The scientific logistics of GEMALOR proved a major challenge for our collaboration, but it was one our brilliant team were able to rise to!  For a start, each of our 56 larval rearing trials had to begin with precisely balanced representation from each sibling cohort, meaning that mother lobsters had to be separated and their larvae counted manually every day by NLH staff.  Across the course of the project, this meant some 116,000 newly-hatchery lobsters were exhaustively counted by dripping them slowly from jugs into our culture tanks, with sibling clutches from 2-5 mothers reared together in each tank!!  Over 3,700 release-age juveniles were tissue-sampled, and then the SNP genotyping tool developed in Exeter’s Molecular Ecology and Evolution research group was used compared their genetic profiles to those of 60 mother lobsters to resolve parent-offspring relationships.  This revealed that severe biases in survivability were common, with the offspring of some mothers doing far better than others in communal culture environments.  Of the 56 trial replicates, 43 exhibited survival variability which deviated significantly from normality, and the average pairwise skew in offspring success between was approximately 4 juveniles from the dominant mother to every 1 juvenile from the less successful mother.  Mother size was a factor, with larger mothers tending to produce larger juveniles which survived better, although there was extensive individual variation, with some mothers consistently over- or under-performing their expected breeding success, due to some apparent fitness qualities that may well be genetic in origin.  Importantly, our data showed no trade-off between offspring quality and quantity, so there is no evidence that juveniles from the most over-represented clutches were typically smaller (which might have indicated they were introducing genes associated with slow growth into wild stocks).  

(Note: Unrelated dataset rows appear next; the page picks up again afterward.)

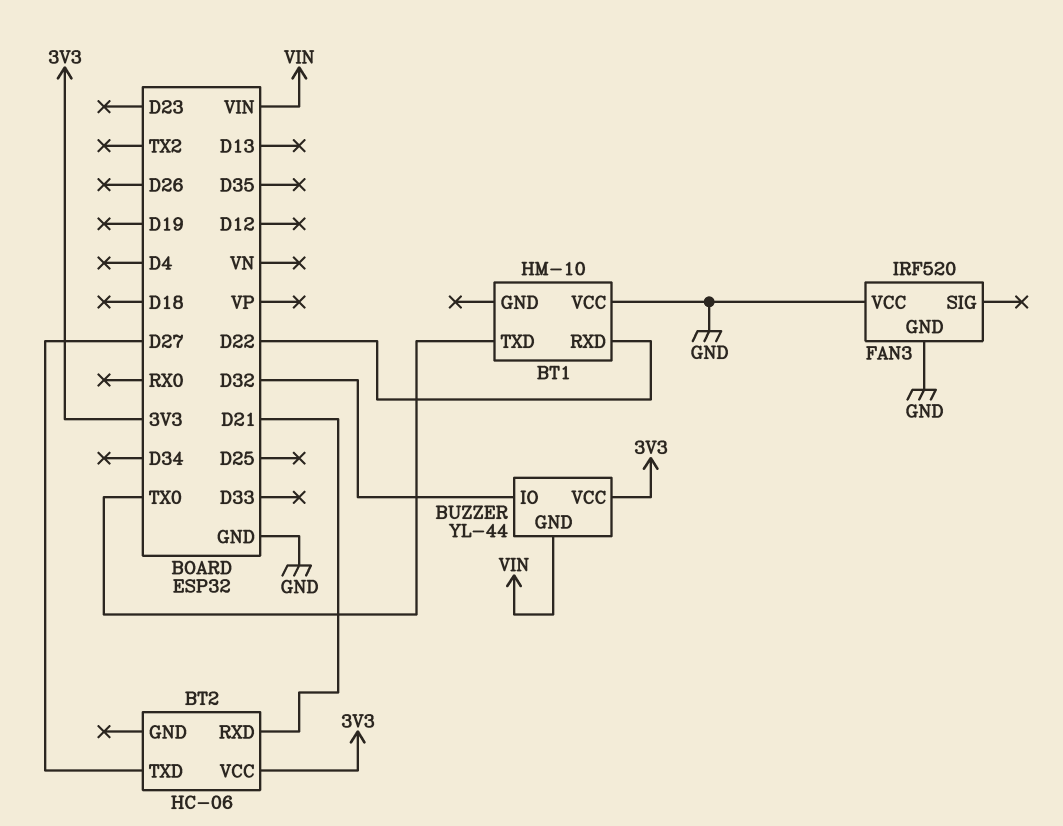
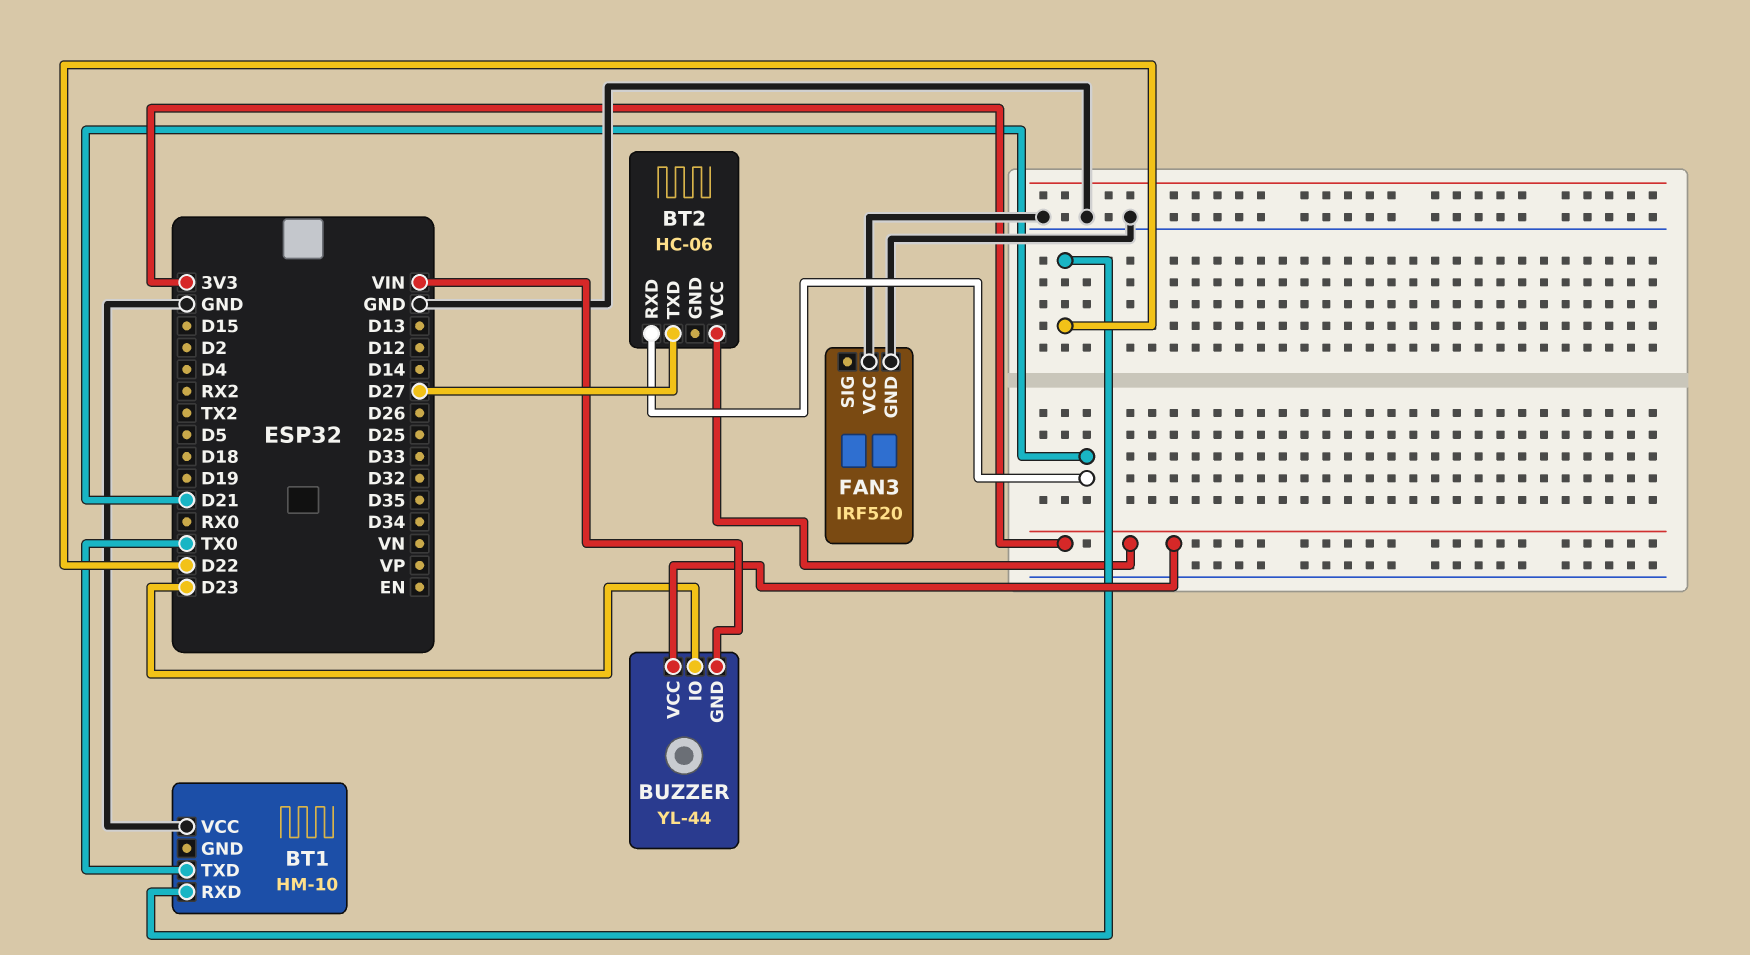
BUZZER pin IO: D32 -> D23

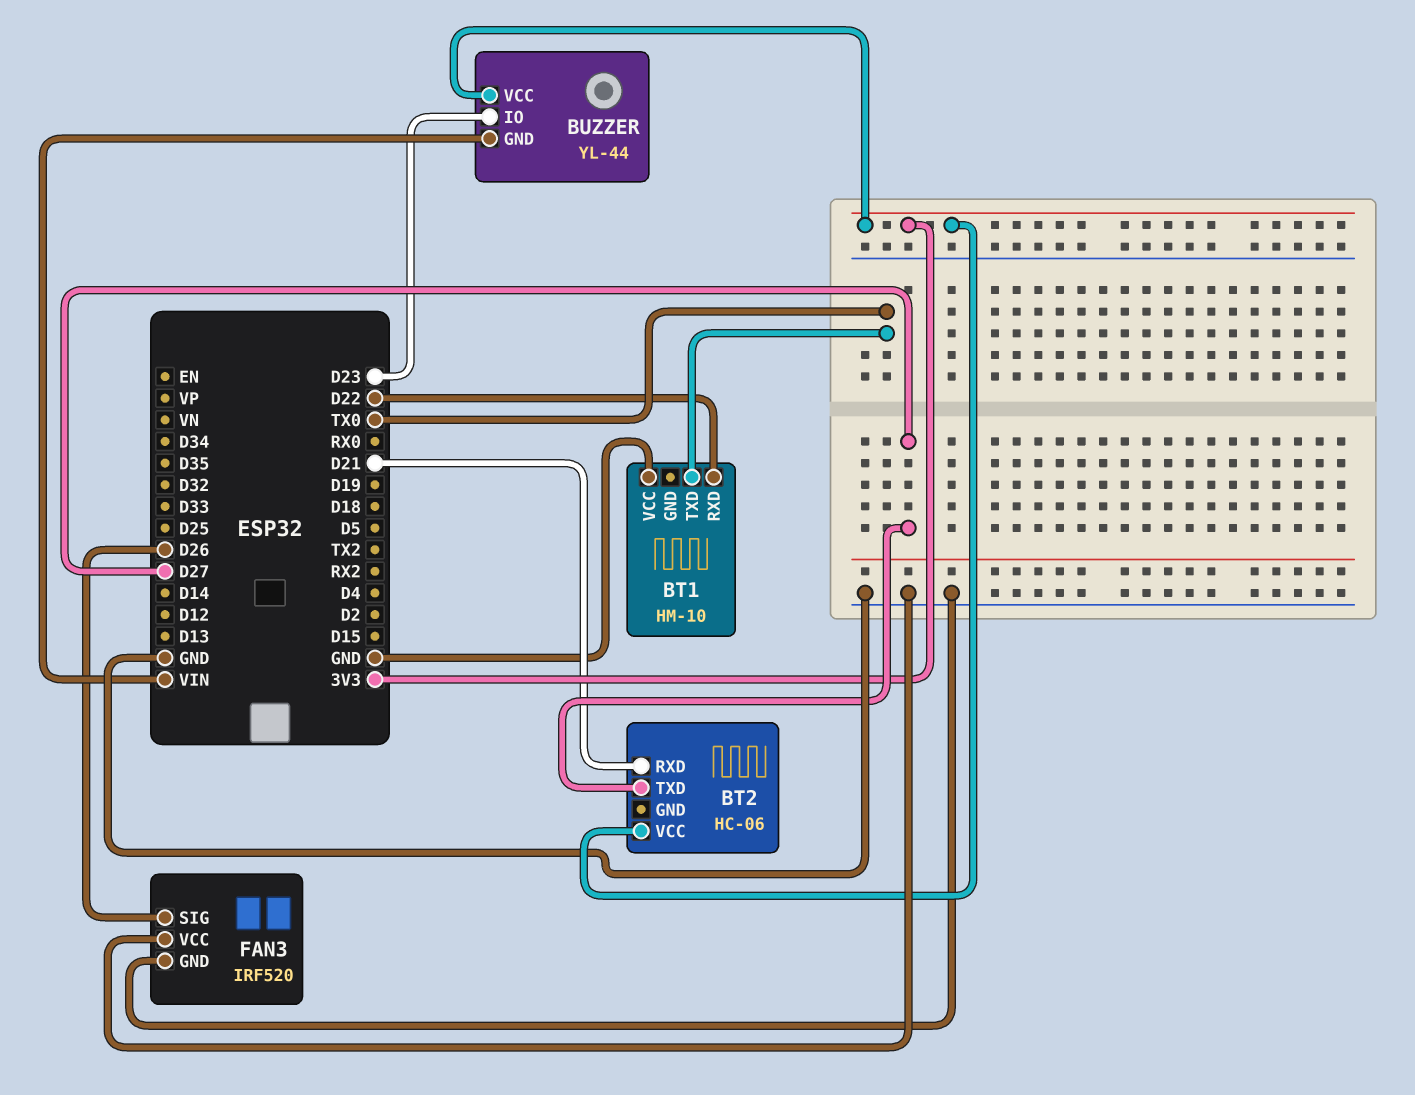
FAN3 pin SIG: none -> D26

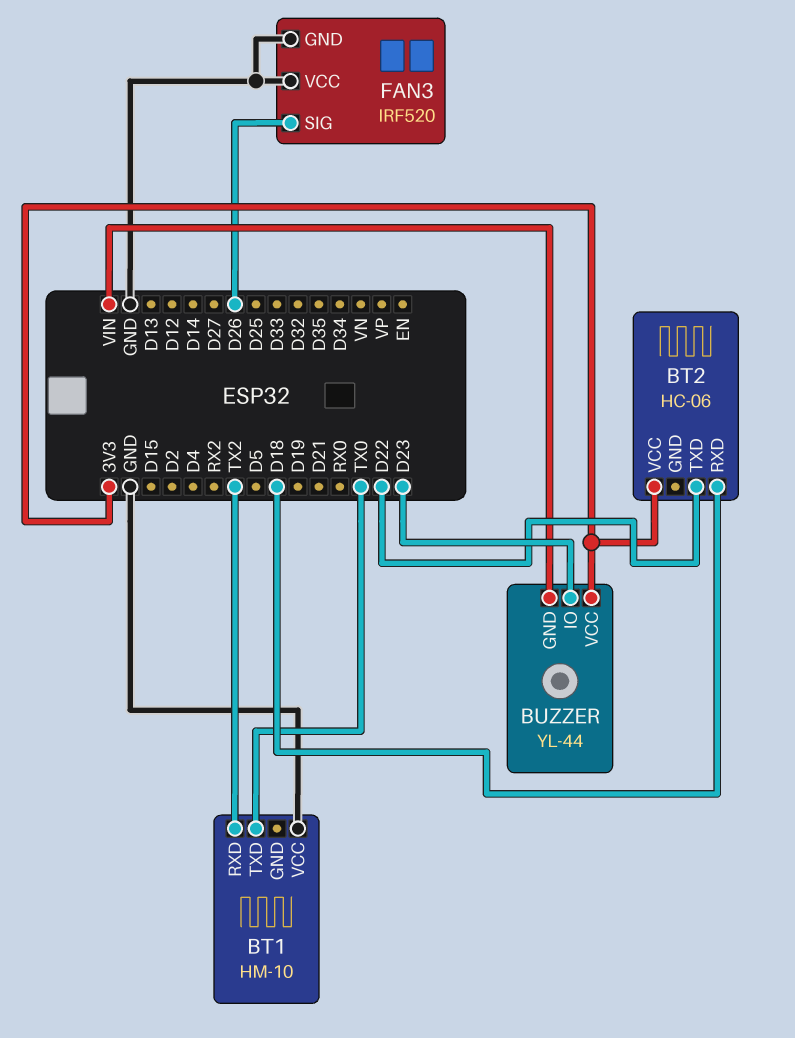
BT1 pin RXD: D22 -> TX2
BT2 pin RXD: D21 -> D18
BT2 pin TXD: D27 -> D22

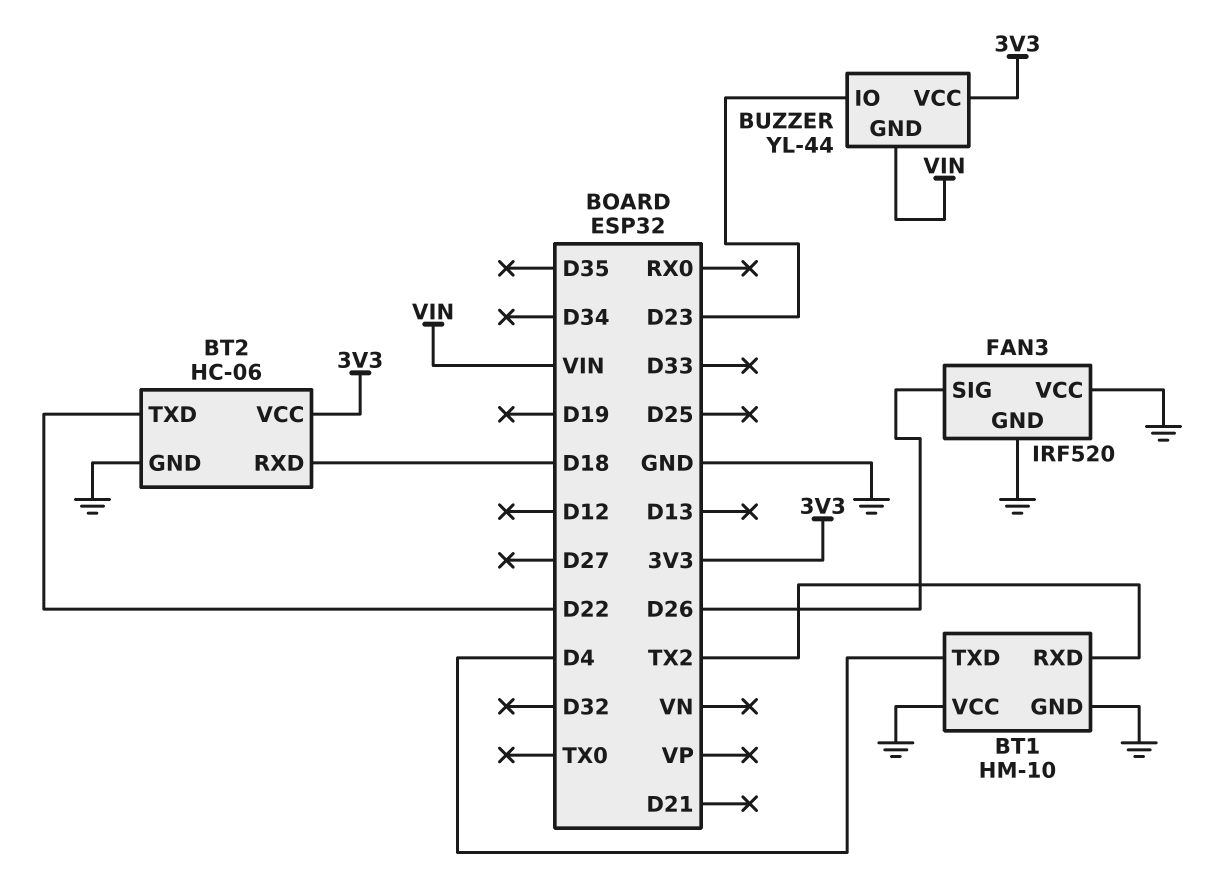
BT1 pin GND: none -> GND
BT1 pin TXD: TX0 -> D4
BT2 pin GND: none -> GND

Despite detecting big variability in offspring rearing success between mothers, this research suggests that genetic diversity losses across hatchery culture processes are negligible.  Levels of genetic diversity among released hatchery juveniles are similar to those found in the wild, and there is no evidence that over two decades of releases by NLH have negatively impacted the genetic diversity of wild lobsters around Cornwall.  Indeed, a survey of genetic profiles from over 600 wild lobsters showed that genetic diversity was actually slightly higher in two hatchery release sites than it was in two unstocked control areas, and full sibling pairings were found to be only one tenth as frequent in Cornish stocks as they are in a stock of low genetic diversity in the Netherlands.  We concluded that lobster hatchery ventures like NLH – which utilise a high number of local wild broodstock to rear and release juveniles into productive lobster fisheries – pose negligible threat to the genetic diversity of wild lobster stocks.  This is great news for the UK's growing number of lobster hatcheries; it means they don’t need to develop extensive modifications to current rearing techniques in order to conserve the genetic fitness of the juveniles they produce, and means that they can continue to increase their release efforts without threatening the long-term health of the fisheries they're working to safeguard.  My thanks go to my amazing collaborators at NLH and the University of Exeter who helped deliver this research, all the fishermen and shellfish merchants who generously gave up time to support it, and of course DEFRA for their support in funding it.  A scientific report detailing the full findings of the GEMALOR study is currently under independent review for publication by an academic journal, which I will share as soon as it becomes publicly available.    

Dr Charlie Ellis – Postdoctoral Research Affiliate, the University of Exeter.